Par ailleurs, le recourant ne fait état d'aucun cas de force majeure, indiquant au contraire que c'est la connaissance d'une nouvelle jurisprudence qui l'a poussé à agir.
Dès lors, en tant qu'il s'agit d'un recours, l'acte est irrecevable.
b. Si l'acte devait être considéré comme une demande en révision, celle-ci serait également irrecevable. En effet, comme déjà mentionné plus haut, une nouvelle jurisprudence ne constitue pas un cas de révision.
L'acte posté le 22 février 2021 sera dès lors déclaré irrecevable, sans autre acte d'instruction conformément à l'art. 72 LPA.

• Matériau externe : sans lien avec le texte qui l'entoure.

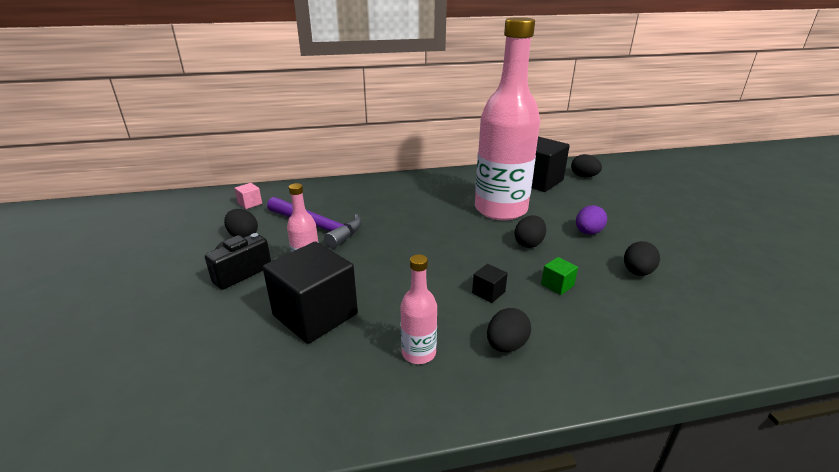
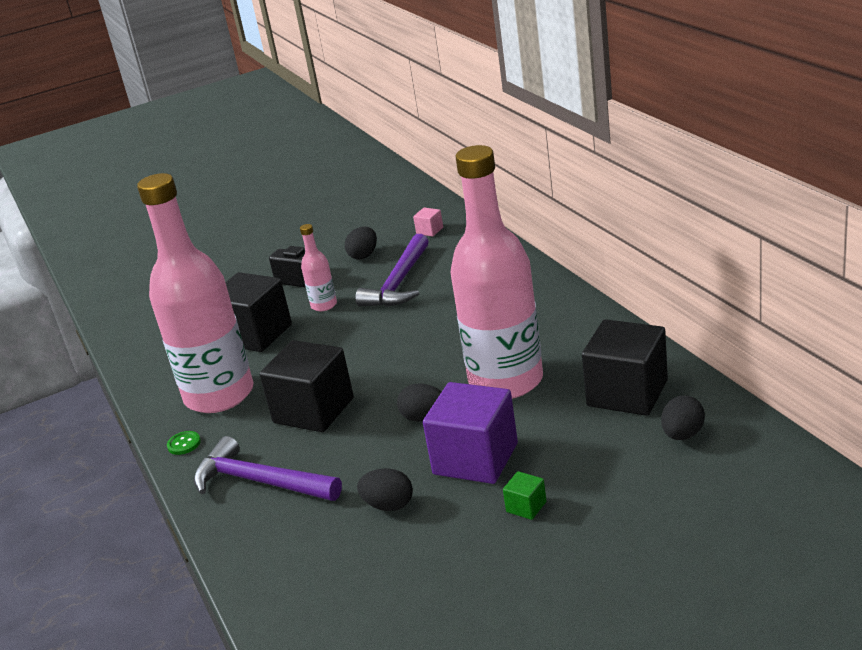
camera: 80 degrees right, 0 degrees up
(418, 353) = (219, 395): pink bottle -> pink bottle, size x2.40
(488, 292) = (313, 410): black cube -> black cube, size x2.37
(503, 391) = (184, 444): none -> green button
(506, 345) = (237, 435): black egg -> none
(557, 285) = (341, 450): green cube -> green cube (526, 507)
(588, 232) = (475, 459): purple egg -> purple cube
(591, 336) = (260, 481): none -> purple hammer

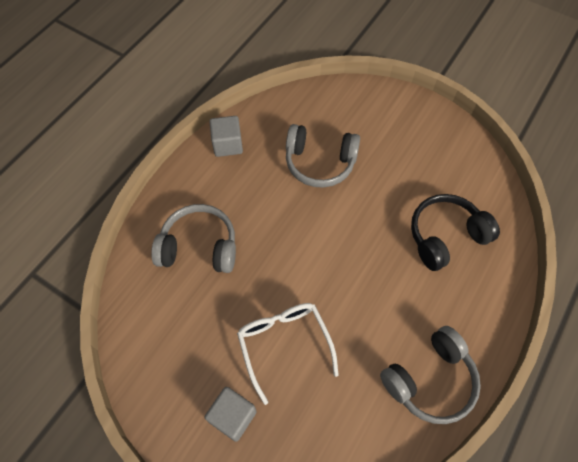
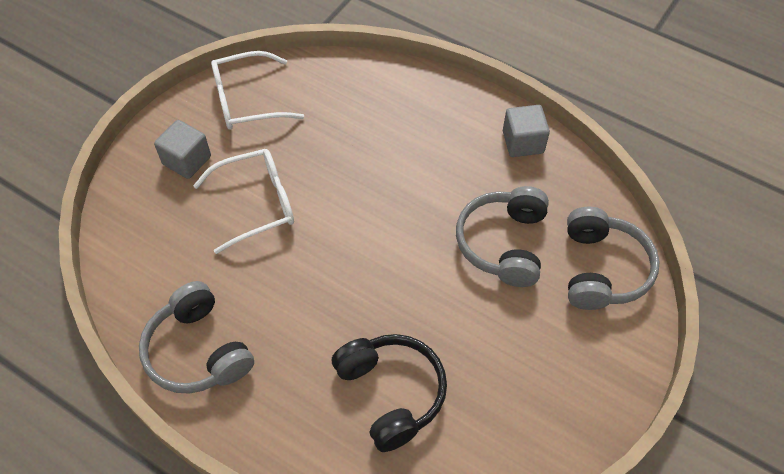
camera: 90 degrees right, 5 degrees down
(162, 364) = (247, 100): none -> white glasses
(199, 247) = (378, 122): grey headphones -> grey headphones (602, 269)

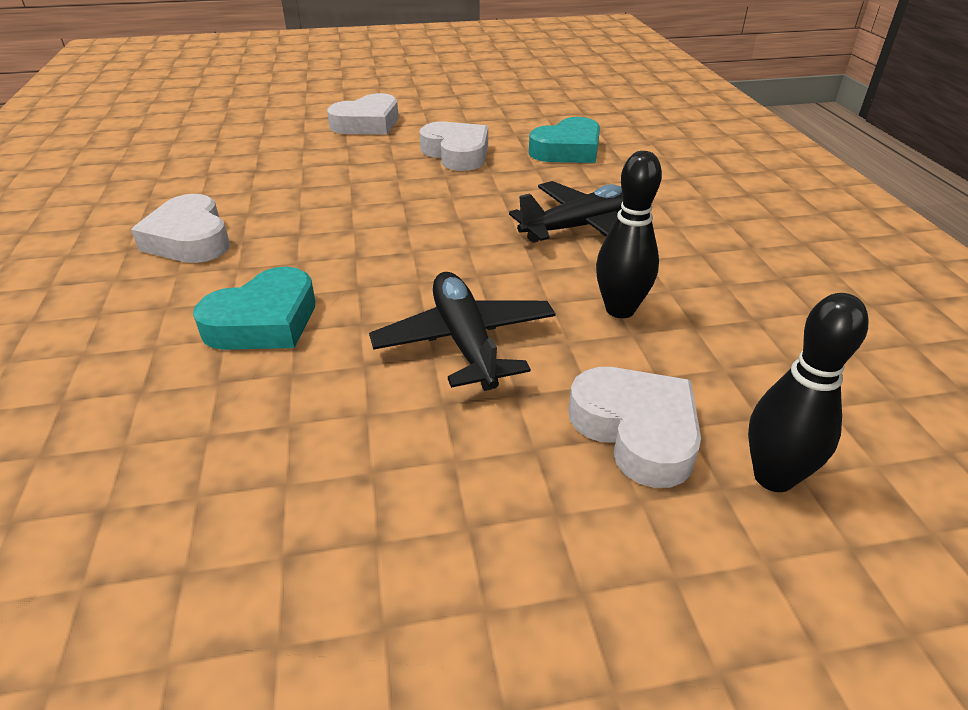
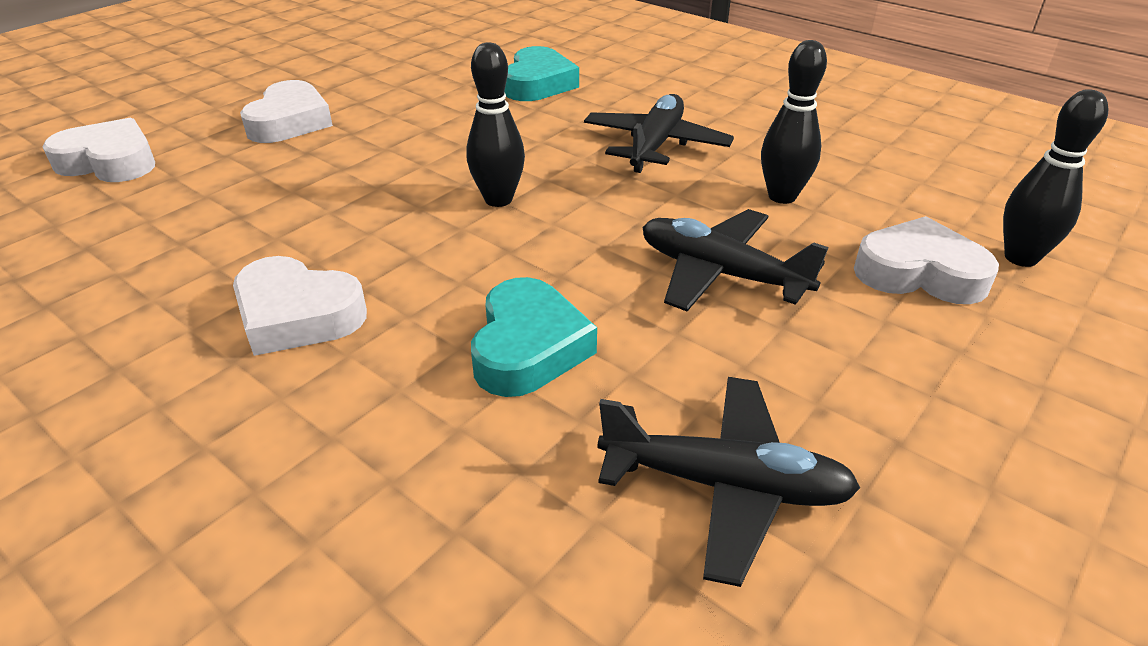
camera: 40 degrees left, 0 degrees up
(218, 479) = (725, 485): none -> black plane
(405, 220) = (498, 199): none -> black bowling pin
(457, 153) = (441, 120): white heart -> white heart (109, 162)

PAR CES MOTIFS LA CHAMBRE ADMINISTRATIVE
déclare irrecevable l'acte interjeté le 22 février 2021 par Monsieur A______ contre la décision de l'office cantonal de la population et des migrations du 14 janvier 2021 ;
dit qu'il n'est pas perçu d'émolument, ni alloué d'indemnité de procédure ;
dit que conformément aux art. 82 ss de la loi fédérale sur le Tribunal fédéral du 17 juin 2005 (LTF - RS 173.110), le présent arrêt peut être porté dans les trente jours qui suivent sa notification par-devant le Tribunal fédéral, par la voie du recours en matière de droit public ; le mémoire de recours doit indiquer les conclusions, motifs et moyens de preuve et porter la signature du recourant ou de son mandataire ; il doit être adressé au Tribunal fédéral, 1000 Lausanne 14, par voie postale ou par voie électronique aux conditions de l'art. 42 LTF. Le présent arrêt et les pièces en possession du recourant, invoquées comme moyens de preuve, doivent être joints à l'envoi ;
communique le présent arrêt à Monsieur A______ ainsi qu'à l'office cantonal de la population et des migrations.
Siégeant : Mme Payot Zen-Ruffinen, présidente, M. Verniory, Mme Lauber, M. Mascotto, Mme Tombesi, juges.
Au nom de la chambre administrative :
la greffière-juriste :
J. Balzli
la présidente siégeant :
F. Payot Zen-Ruffinen
Copie conforme de cet arrêt a été communiquée aux parties.